Select Committee on Procedure Fourth Report



40. Many witnesses warned that it was premature to be overly prescriptive about the nature of contact between Westminster and the devolved legislatures. There were warnings that an elaborate structure of liaison committees might act as a disincentive to contact.[69] The importance of personal contact was stressed, and it was suggested that the first contact would undoubtedly be between Members for Scotland, Wales or Northern Ireland and the Members of the devolved legislatures.[70] We strongly support such informal contact, and such contact between individuals should raise no procedural problems. However, Members should be aware that there may be problems in formal meetings involving Committees of this House and those of the devolved legislatures which will need careful consideration.

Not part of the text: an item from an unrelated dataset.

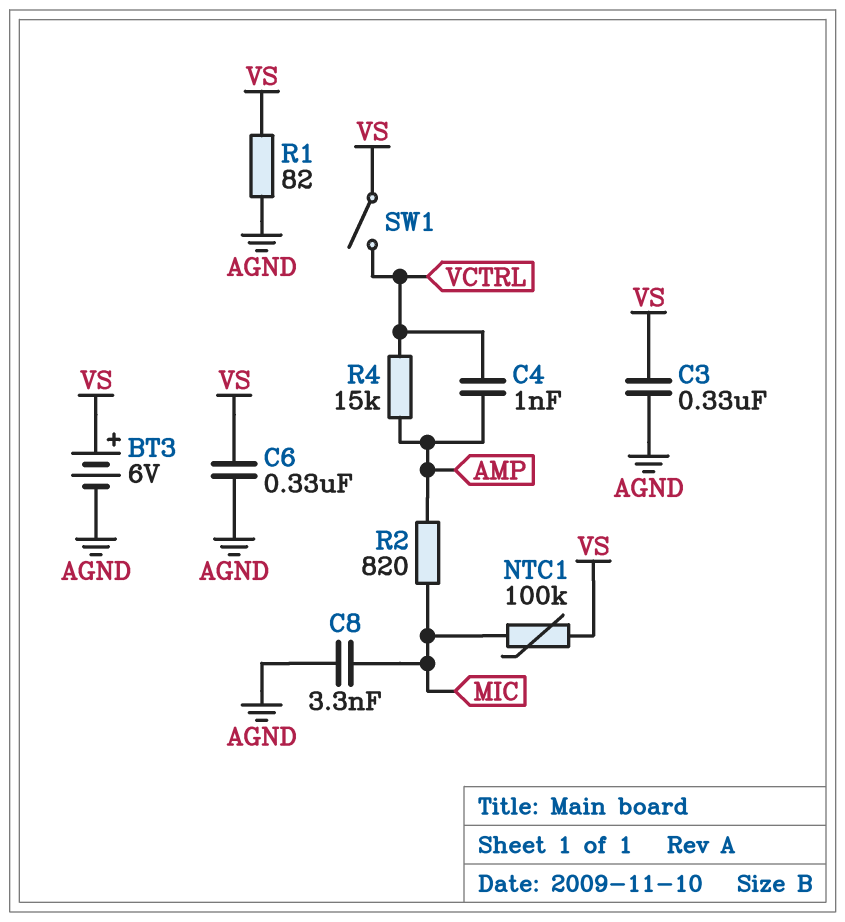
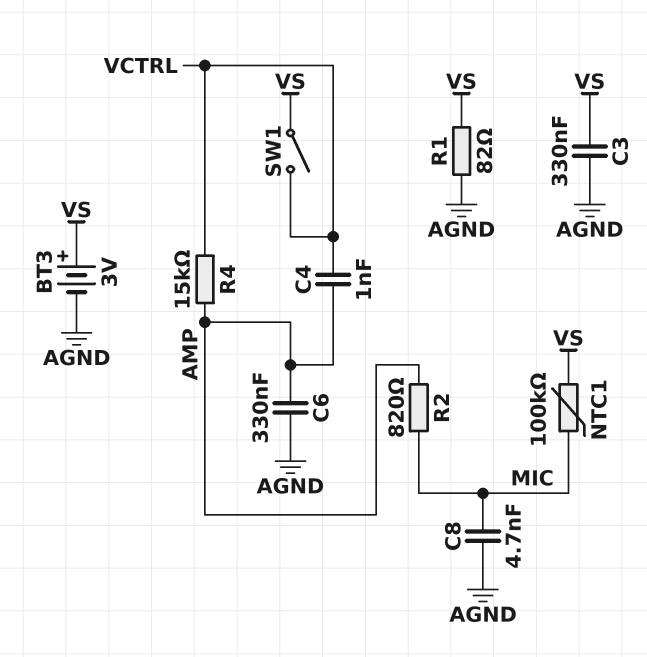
BT3: 6V (plus VS, minus AGND) -> 3V (plus VS, minus AGND)
C6: 330nF (AGND, VS) -> 330nF (AGND, AMP)
C8: 3.3nF (AGND, MIC) -> 4.7nF (AGND, MIC)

Relationships between Committees

41. Our witnesses hoped that there would be good working relationships between the Select Committees of this House and Committees of the devolved legislatures. The Scottish Affairs Committee has said "we see no reason why [this Committee] should not invite MSPs to sit jointly with it in London or Edinburgh".[71] Mr Barry Jones MP, Chairman of the Welsh Grand Committee suggested that the Committee might invite Members of the Assembly to sit with it.[72] The Northern Ireland Committee also hoped it would be possible to hold joint meetings with colleagues from the Northern Ireland Assembly, but Mr Brooke, its Chairman, warned:

"it would be important if you were setting up anything of a joint nature that the ground rules were very clearly established and you did not totally wing it. I can see some argument, if I may say so, for at least guidance from your Committee as to what might be a suitable vehicle because it will not only apply to us and the Northern Ireland Assembly. It will presumably apply to other Committees of the House working with committees in Wales and Scotland as well".[73]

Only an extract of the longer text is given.